Ce tour de chant fort attendu, leur premier à Québec en près d’une décennie, a ravi et crevé le cœur de leurs admirateurs à la fois. Malgré l’impolitesse crasse du public, les Montréalais ont offert un concert sans fausse note, pavé de fioritures vocales inédites de Dave 1 et de nouveaux segments au talkbox, cet instrument insolite que Pee Thugg maîtrise si bien. Les guitares maniées par les deux musiciens étaient évidemment impeccables, elles aussi, à la hauteur de leur si dansant répertoire et du groove princier de la basse sur Bad Decision. C’était tellement bon, tellement prenant, qu’on oubliait de prendre des notes même si on avait le cœur gros en pensant à ce que les deux gars allaient se dire après le show, de retour dans leur loge.
Ultime Starboy
Le pape du PBR&B a eu, même si c’est un euphémisme de l’écrire ainsi, pas mal plus de chance avec les festivaliers qui scandaient déjà son nom avant même que Chromeo ne sorte de scène.

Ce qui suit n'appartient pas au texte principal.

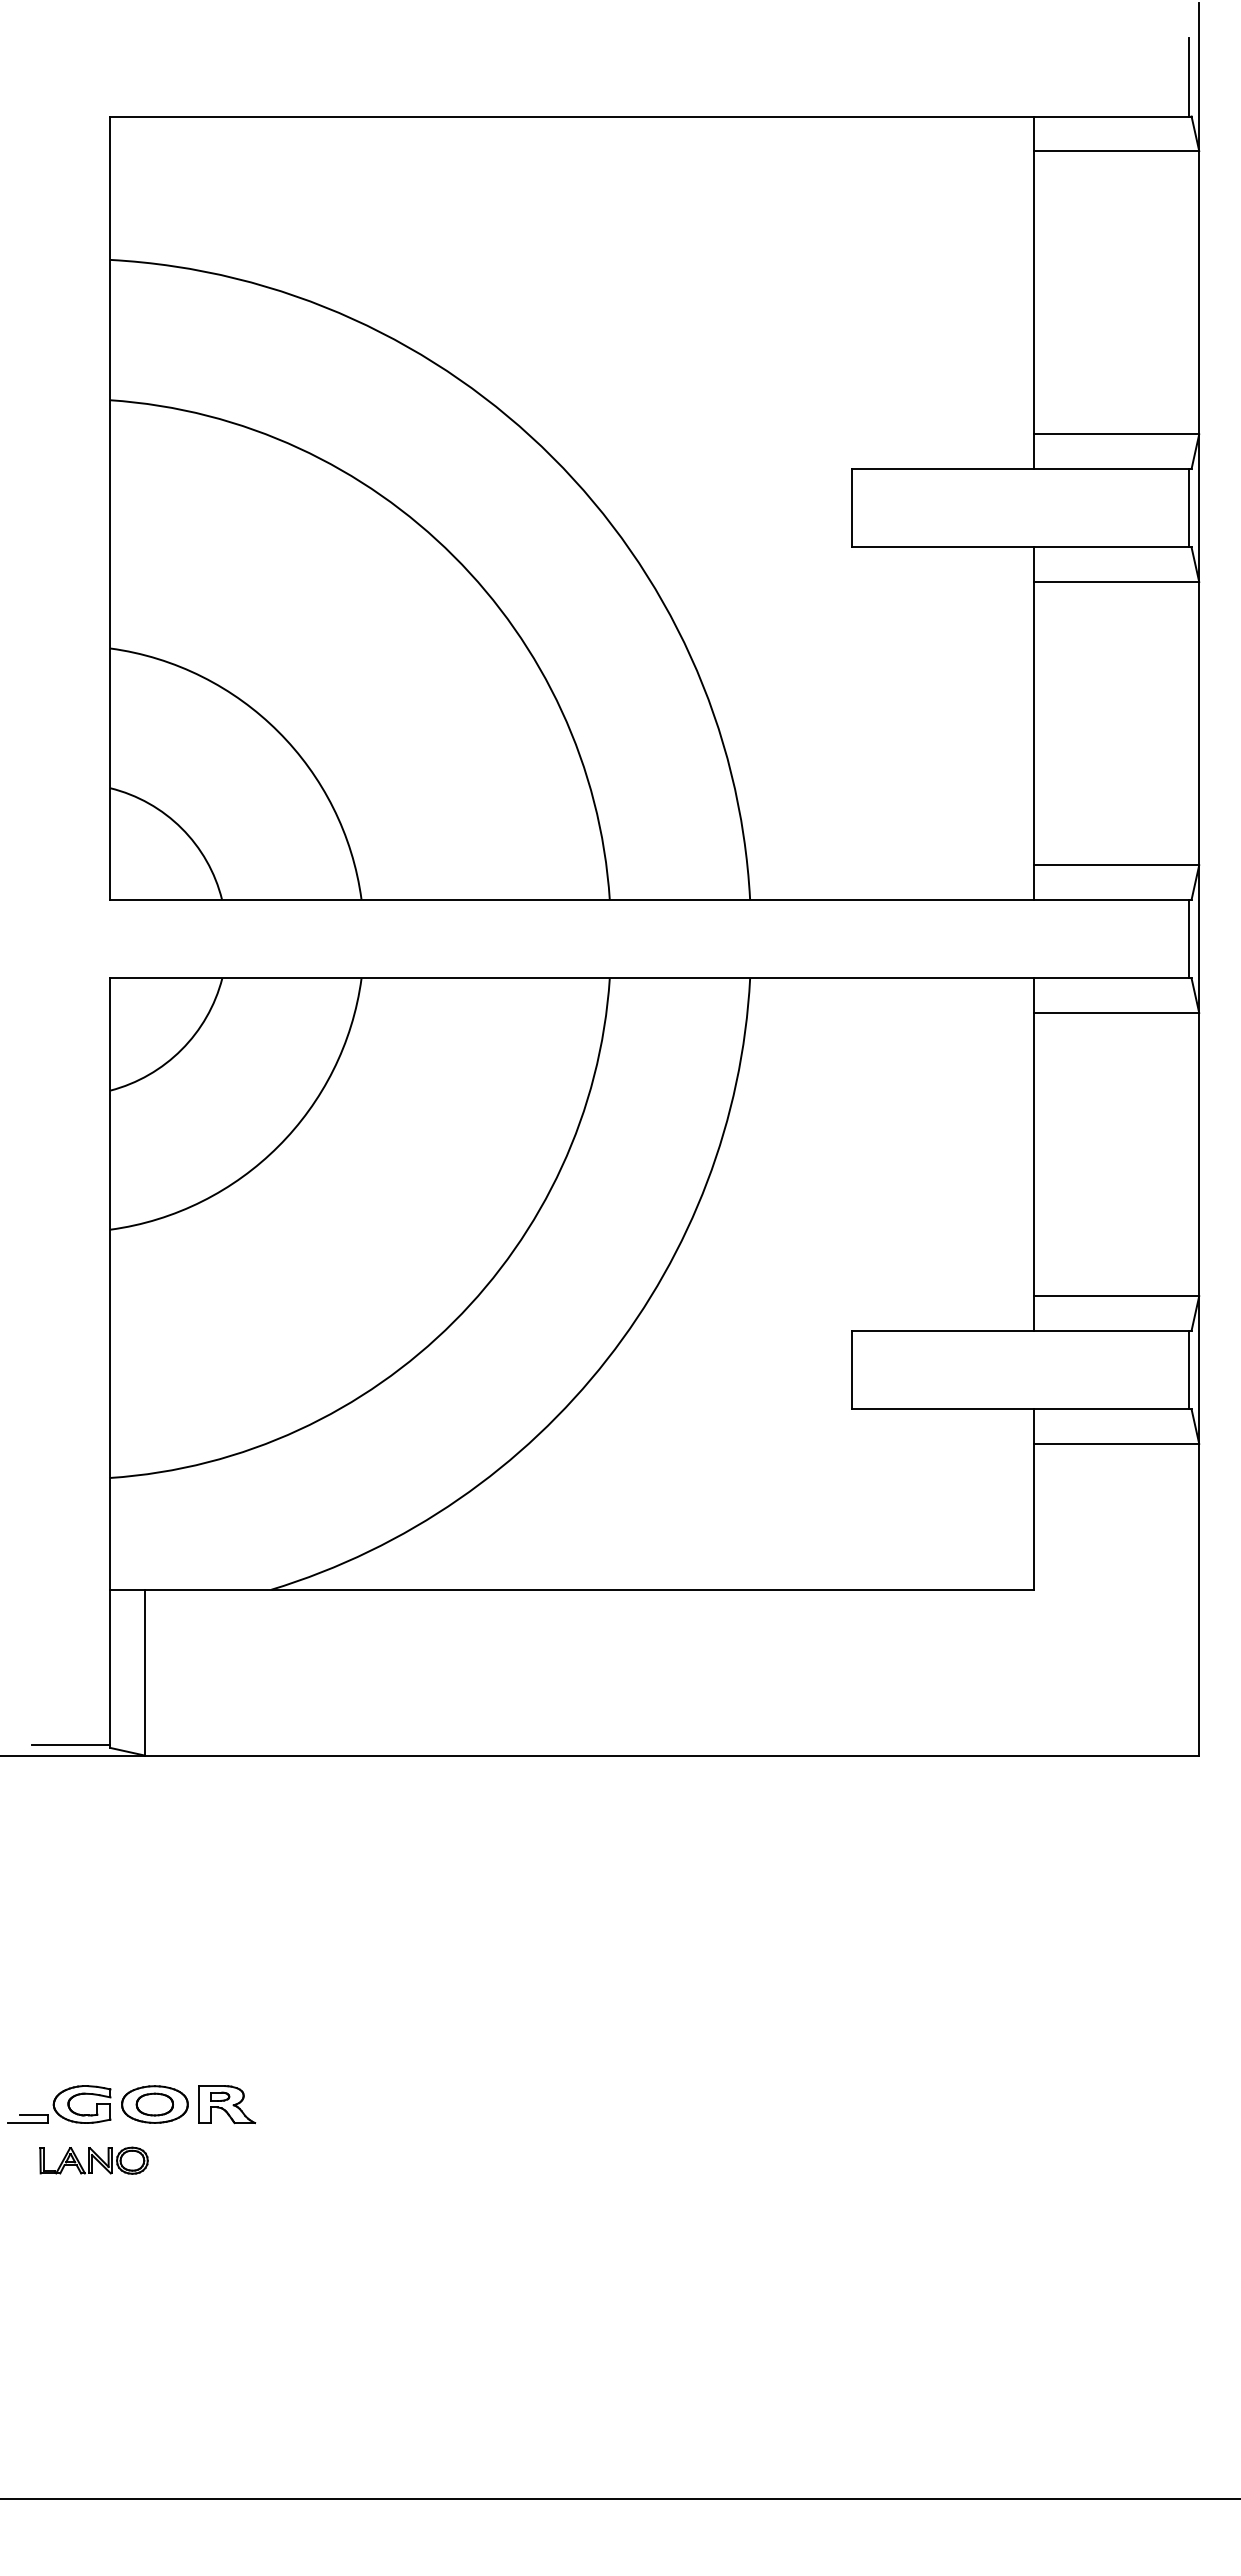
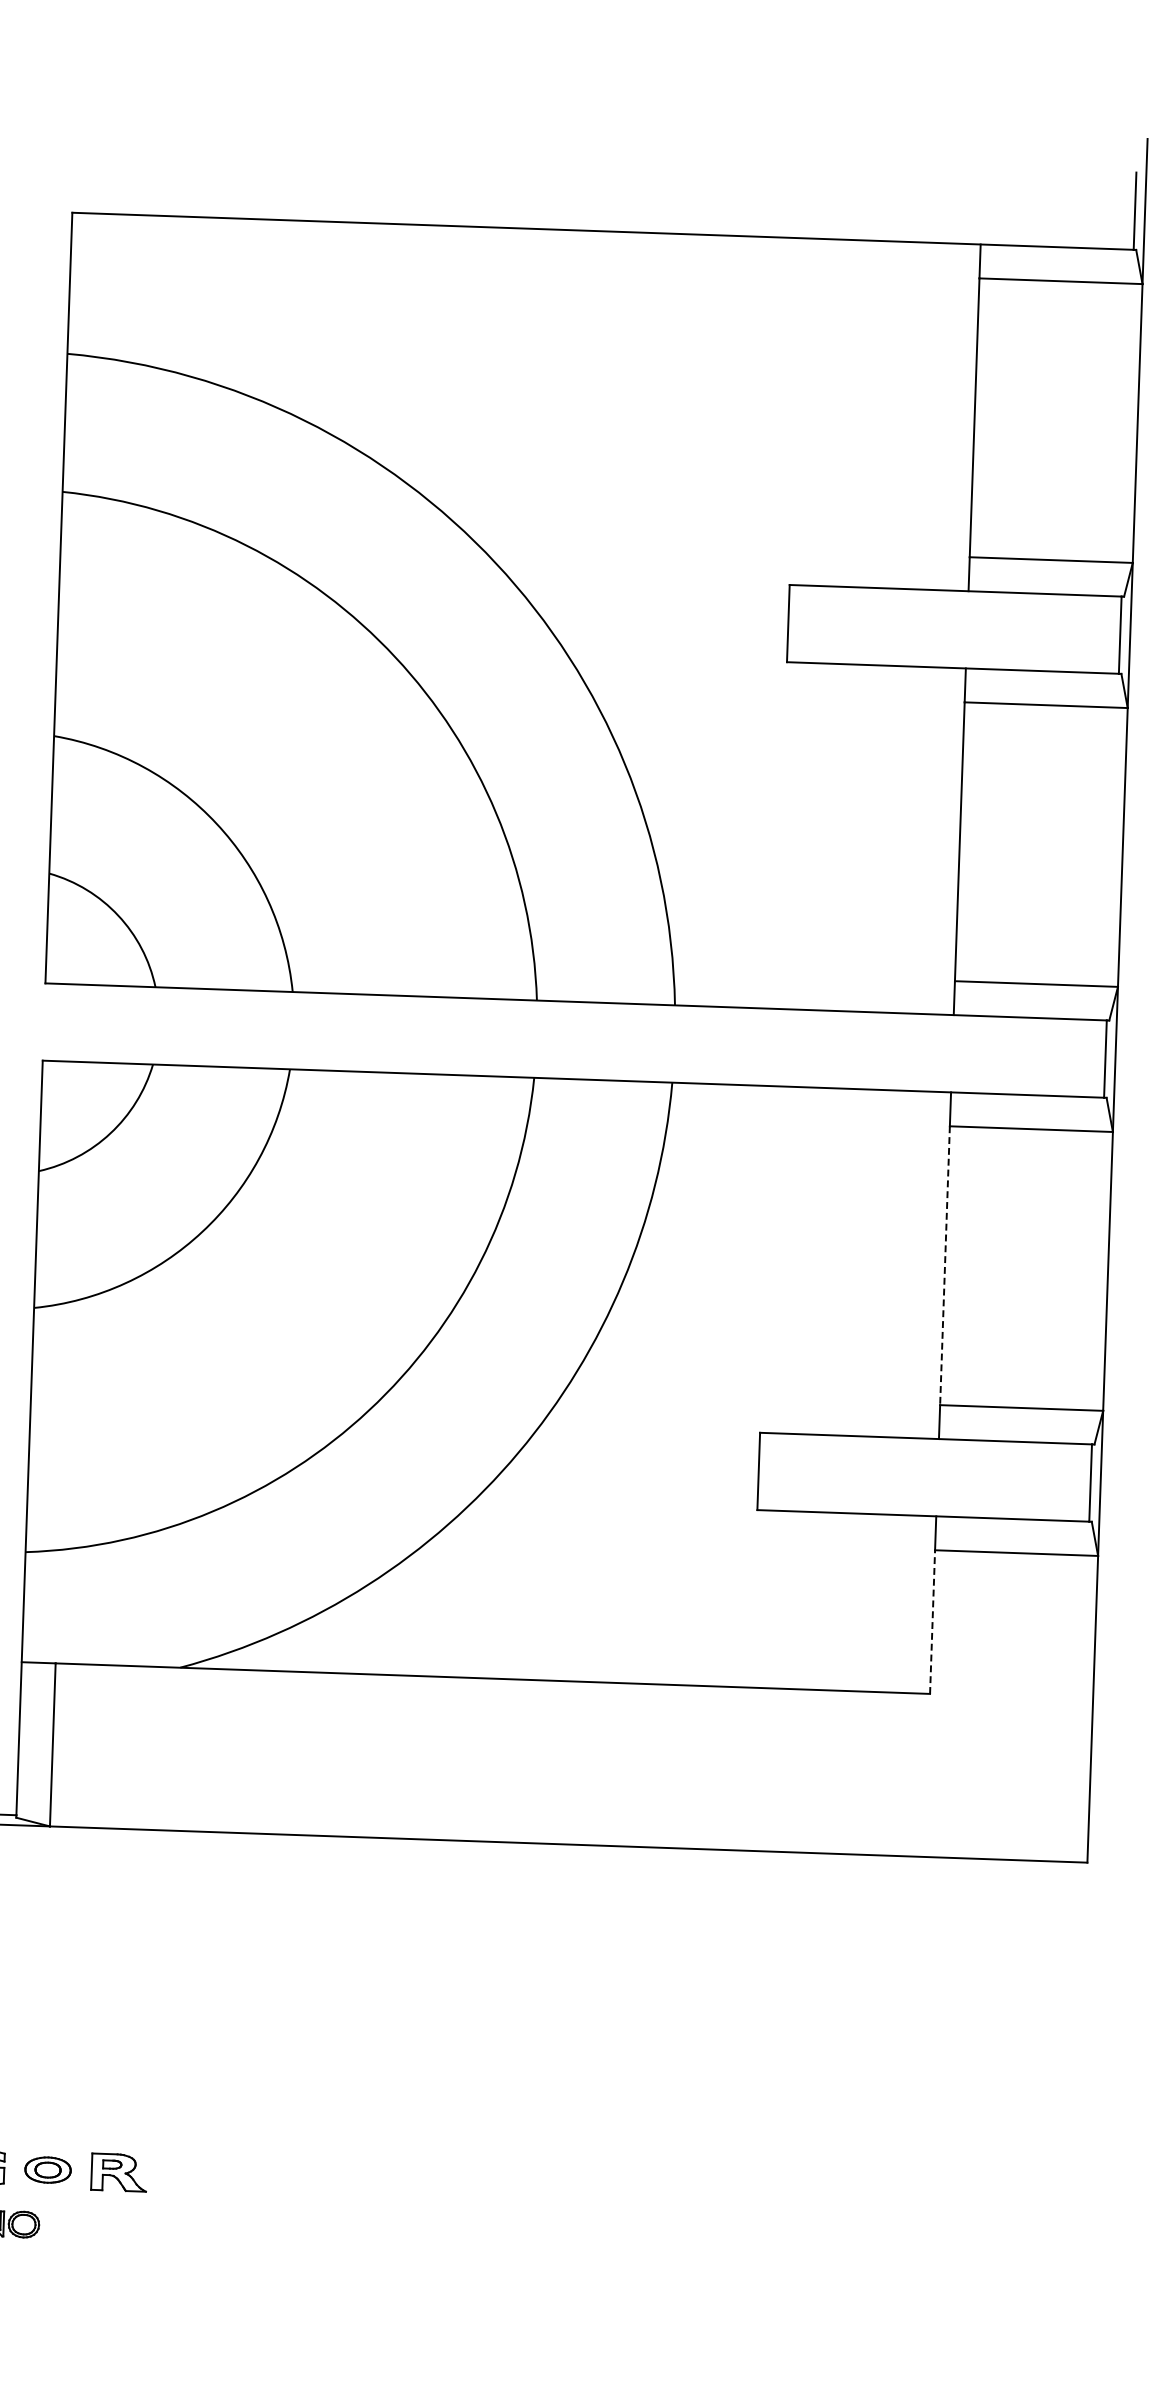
line: (1033, 1154) -> (945, 1265), solid -> dashed
line: (1033, 1516) -> (932, 1621), solid -> dashed
part: (154, 2104) -> (47, 2170), size x0.7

Accompagné d’un batteur, d’un guitariste (très présent!) et d’un bassiste, le Torontois avait toutefois troqué les choristes qu’il aurait pu engager pour des bandes préenregistrées sur lesquelles il s’accotait sans vergogne. Épuisé ou paresseux par moments, difficile de dire, The Weeknd s’est souvent accordé de petites pauses, mais sans jamais pousser l’audace jusqu’au lip-sync. On pense notamment à son interprétation Often, cette exigeante pièce qui laisse si peu de temps au chanteur pour qu’il reprenne son souffle. Toujours est-il qu’on lui pardonne presque sa nonchalance devant l’ampleur du défi.
Tout cela n’enlève rien à ses aptitudes vocales, ce falsetto à la Michael Jackson qui impressionne, ces notes si hautes qu’il semble pousser sans le moindre effort malgré la chaleur accablante. Il a vraiment rendu justice aux deux morceaux l’associant à Daft Punk (I Feel it Coming et Starboy), de même qu’à ses tubes radio hyper connus. Earned It, à cet égard, s’est avéré aussi spectaculaire que ces flammes qui ont jailli de The Hills lors du rappel. N’importe quel coach de La Voix le voudrait dans son équipe.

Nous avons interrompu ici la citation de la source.